I painted Imperial Guard (
http://oi60.tinypic.com/2mh7vx1.jpg)
To do this I:
1. no basecoat (I tried with and without, after leaving and coming back to the table I couldn't tell which models had been basecoated then painted yellow and which ones had just been painted yellow over the metal)
2. paint the entire model, head to toe (exception: vehicle tracks) in Desert Yellow (
http://www.blackhat.co.uk/coat_darms/paintcolours.php)
3. paint brown stripes, irregularly, across the yellow painted sections (exception: not on the infantry, too small for it to matter) using Tan Earth (see link above)
4. with a thin brush paint a thin line of black through each of the brown stripes (black line thinner than the brown stripe, black line does not fill the entirety of the brown stripes)
5. paint tracks/wheels/etc. black
6. paint anything you want silver in silver (I chose Boltgun Metal)
7. for infantry paint hands/faces
8. for infantry paint helmets in a different colour (I painted all officers/commanders with orange helmets and then members of different formations with blue/red/green/brown helmets to differentiate which ones belonged to which)

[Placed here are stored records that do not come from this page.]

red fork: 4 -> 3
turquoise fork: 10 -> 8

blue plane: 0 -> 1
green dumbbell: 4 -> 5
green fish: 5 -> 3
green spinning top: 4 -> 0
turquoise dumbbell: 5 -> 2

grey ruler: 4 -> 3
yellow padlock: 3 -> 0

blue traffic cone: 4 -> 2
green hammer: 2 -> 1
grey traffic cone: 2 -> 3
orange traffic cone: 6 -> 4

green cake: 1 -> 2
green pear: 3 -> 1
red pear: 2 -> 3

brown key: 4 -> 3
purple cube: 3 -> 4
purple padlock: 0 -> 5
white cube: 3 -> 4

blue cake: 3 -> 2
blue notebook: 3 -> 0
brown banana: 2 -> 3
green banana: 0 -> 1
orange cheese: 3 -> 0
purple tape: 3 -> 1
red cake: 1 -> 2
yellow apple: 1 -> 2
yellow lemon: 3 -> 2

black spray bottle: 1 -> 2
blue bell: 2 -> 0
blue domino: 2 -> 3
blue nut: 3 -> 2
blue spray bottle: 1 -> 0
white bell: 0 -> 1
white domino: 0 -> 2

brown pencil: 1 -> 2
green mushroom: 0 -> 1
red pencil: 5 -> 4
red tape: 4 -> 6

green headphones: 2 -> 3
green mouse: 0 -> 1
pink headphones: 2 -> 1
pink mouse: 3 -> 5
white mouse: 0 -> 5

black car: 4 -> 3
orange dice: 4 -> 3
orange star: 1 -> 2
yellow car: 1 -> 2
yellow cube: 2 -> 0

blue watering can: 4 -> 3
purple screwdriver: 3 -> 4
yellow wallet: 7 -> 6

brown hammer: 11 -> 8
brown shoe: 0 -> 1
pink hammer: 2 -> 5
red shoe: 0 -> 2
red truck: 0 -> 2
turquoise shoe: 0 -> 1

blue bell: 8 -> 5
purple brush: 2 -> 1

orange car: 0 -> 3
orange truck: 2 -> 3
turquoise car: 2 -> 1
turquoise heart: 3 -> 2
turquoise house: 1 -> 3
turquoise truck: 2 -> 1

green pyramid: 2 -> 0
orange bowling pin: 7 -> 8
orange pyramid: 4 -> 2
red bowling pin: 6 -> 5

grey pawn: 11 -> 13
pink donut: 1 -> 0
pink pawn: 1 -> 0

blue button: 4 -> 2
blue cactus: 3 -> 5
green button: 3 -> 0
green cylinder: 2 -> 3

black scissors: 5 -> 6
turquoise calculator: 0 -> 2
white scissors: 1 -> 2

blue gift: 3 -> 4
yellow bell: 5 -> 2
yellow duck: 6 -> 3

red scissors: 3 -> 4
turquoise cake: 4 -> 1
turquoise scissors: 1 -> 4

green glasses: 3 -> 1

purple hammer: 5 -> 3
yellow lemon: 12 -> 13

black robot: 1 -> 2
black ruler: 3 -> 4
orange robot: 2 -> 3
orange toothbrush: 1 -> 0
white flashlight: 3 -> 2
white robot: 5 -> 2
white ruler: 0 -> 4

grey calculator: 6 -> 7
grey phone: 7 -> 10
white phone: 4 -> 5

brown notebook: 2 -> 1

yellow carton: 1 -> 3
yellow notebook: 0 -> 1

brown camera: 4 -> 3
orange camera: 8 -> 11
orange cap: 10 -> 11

9. let everything dry properly and paint a single light-medium density white drybrush all over. The purpose is to give a semi-blending of colour and break up obvious edges - basically so it doesn't just look like a series of flat colours
10. if infantry glue them to a base and use a textured paint to base them, pick a basing scheme and stick with it! If you went for a camo look (I went for desert camo) make sure the base matches the camo scheme!
Bro you really need to basecoat.... The basecoat provides the foundation for what the paint adheres to. Without a basecoat, the paint is more likely to chip and peel off, even with varnish. Good basecoat and good varnish and you're sorted for at least a decade.